Monday, June 26, 2006

On Breaking Fellowship with Believers

Though such a title may sound strange coming from my lips (or fingertips, as is the case), there's an interesting post by Mark Roberts on that very topic here. If you're not aware of the controversy currently rocking the PCUSA, you may want to read some of the other articles in this series. Roberts writes from an interesting standpoint having received all of his formal philosophical and theological training from Harvard, having taught at Fuller and pastored in the PCUSA for a number of years.

Sunday, June 25, 2006

Why Mark Driscoll Bothers You (or Not)

This is an excellent post that gets me excited about body life and pastoral ministry. If you don't know much about Mark Driscoll, "Why Mark Driscoll Bothers You (or Not)" is a great intro. Even if you are familiar with him, it's a great read from the iMonk. I was convicted by how shallow my life and ministry seemed after reading it (which is probably a shallow observation at that).

Da' Belly - Take Two

It's been a while since I've given an update on Dawn and Noah, so here it is...

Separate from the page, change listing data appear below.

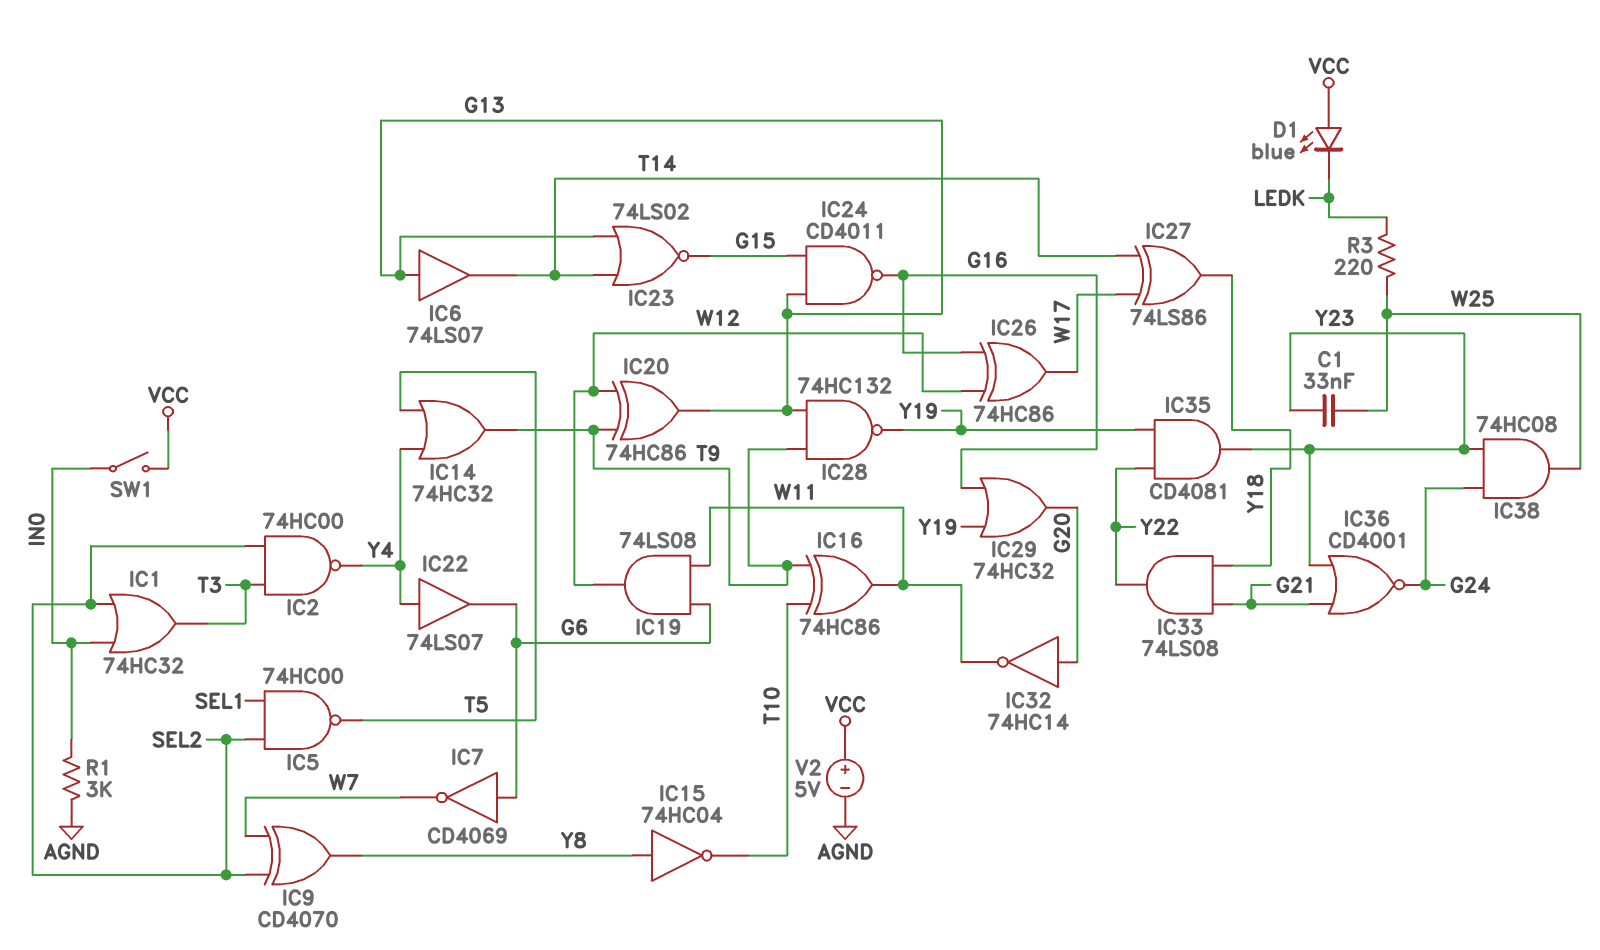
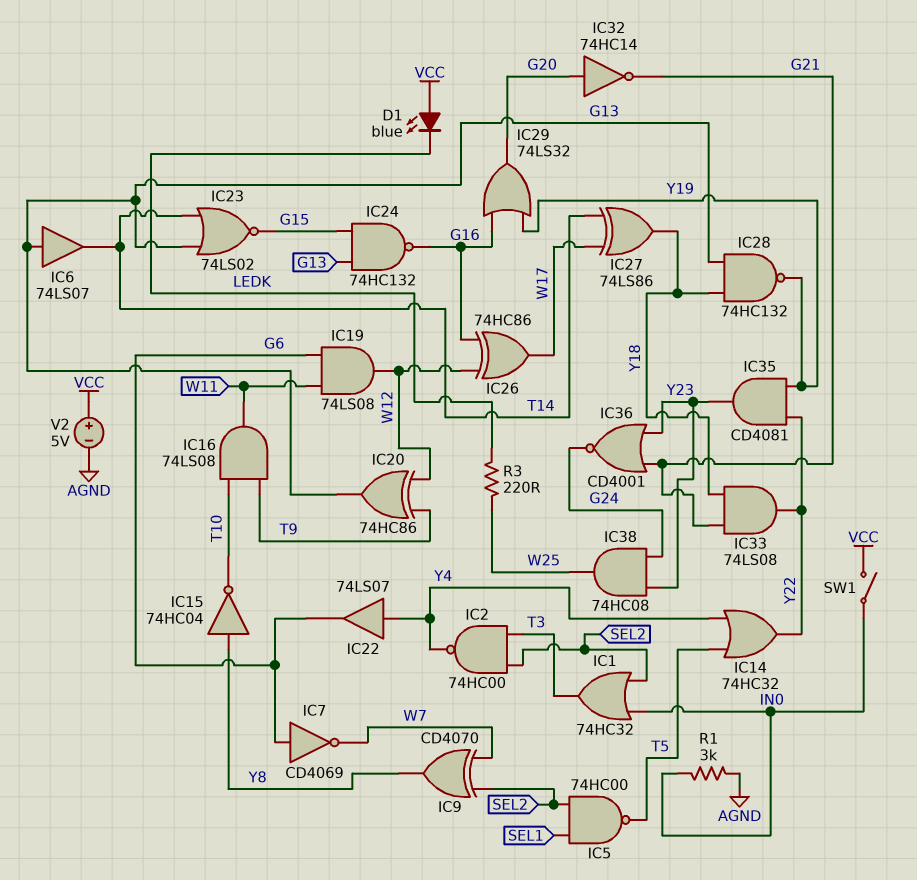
C1: 33nF (W25, Y23) -> none
IC14: OR 74HC32 (in T5, in Y4, out T9) -> OR 74HC32 (in T5, in Y4, out Y22)
IC16: XOR 74HC86 (in T9, in T10, out W11) -> AND 74LS08 (in T9, in T10, out W11)
IC24: NAND CD4011 (in G13, in G15, out G16) -> NAND 74HC132 (in G13, in G15, out G16)
IC28: NAND 74HC132 (in G13, in T9, out Y19) -> NAND 74HC132 (in G13, in Y18, out Y19)
IC29: OR 74HC32 (in G16, in Y19, out G20) -> OR 74LS32 (in G16, in Y19, out G20)
IC32: NOT 74HC14 (in G20, out W11) -> NOT 74HC14 (in G20, out G21)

Gettin' pretty big huh (Noah, that is:-)? Since so many were impressed with my wife's gutsy willingness to let me post the last picture of her belly, I decided to see if I could talk her into another update. Here it is, with her permission of course, though the idea was definately mine and not hers. As her belly continues to grow, his kicks, cartwheels and sommeraults continue to get more powerful. Sooner or latter, he should get stuck in place for lack of room, but he's not there yet. His current hobbies include, keeping Dawn up all night, refusing to kick when people are watching and frequently employing Dawn's bladder as a trampoline. It's hard to believe that, Lord willing, it's just a little over a month until he'll be born. In some ways, it seems like we're not ready, while in other ways, we can hardly wait. For those interested I'll be live blogging the birth. Ooops...Dawn just read that over my shoulder, I guess I won't be live blogging the birth. Too bad, I know. I also thought I'd include a self portrait of the three of us (thanks to the timer on my dig. camera) below. As you can see, being out of school and working only 40 hours a week has been good for my tan, though Dawn's not too far behind, especially considering how light her complexion is. Since I'm not framing this summer, it's the first summer in 5 that I've had feet that were as brown as my legs.

Finally, for those of you who could care less about bellys and babies (in other words any guys reading this) I figured you could find consolation in the backdrop. The first picture above is the better of the two, for in it you'll find three of my most precioius worldy possesions 1) My wife 2) My son and 3) Most of the NT section of my library. And yes, that IS the order of importance.

Wednesday, June 21, 2006

Now Bruno's Vindicated Too! Sort of...

Following the observation about AT, Jack Bauer and Typology, Chris Bruno posted a link at CRBlog to Mark Goodacre's site regarding typology in the new Superman movie (with which Bruno indicated he could more readily identify). Now most people would probably consider Goodacre more of a sholar than Driscoll, and thus one could argue that Bruno has already been vindicated (or was never of it since he was just posting a link to someone else's site). However, I couldn't help but continue the goofiness a little longer. Anyway, for those interested in typology in Superman, there's an interesting article in this weeks edition of Time here.

* Post script - When I was establishing the link to Goodacre's site, I noticed he too commends the article and posts some quotes from it. Now even Mihelis is vindicated...sort of.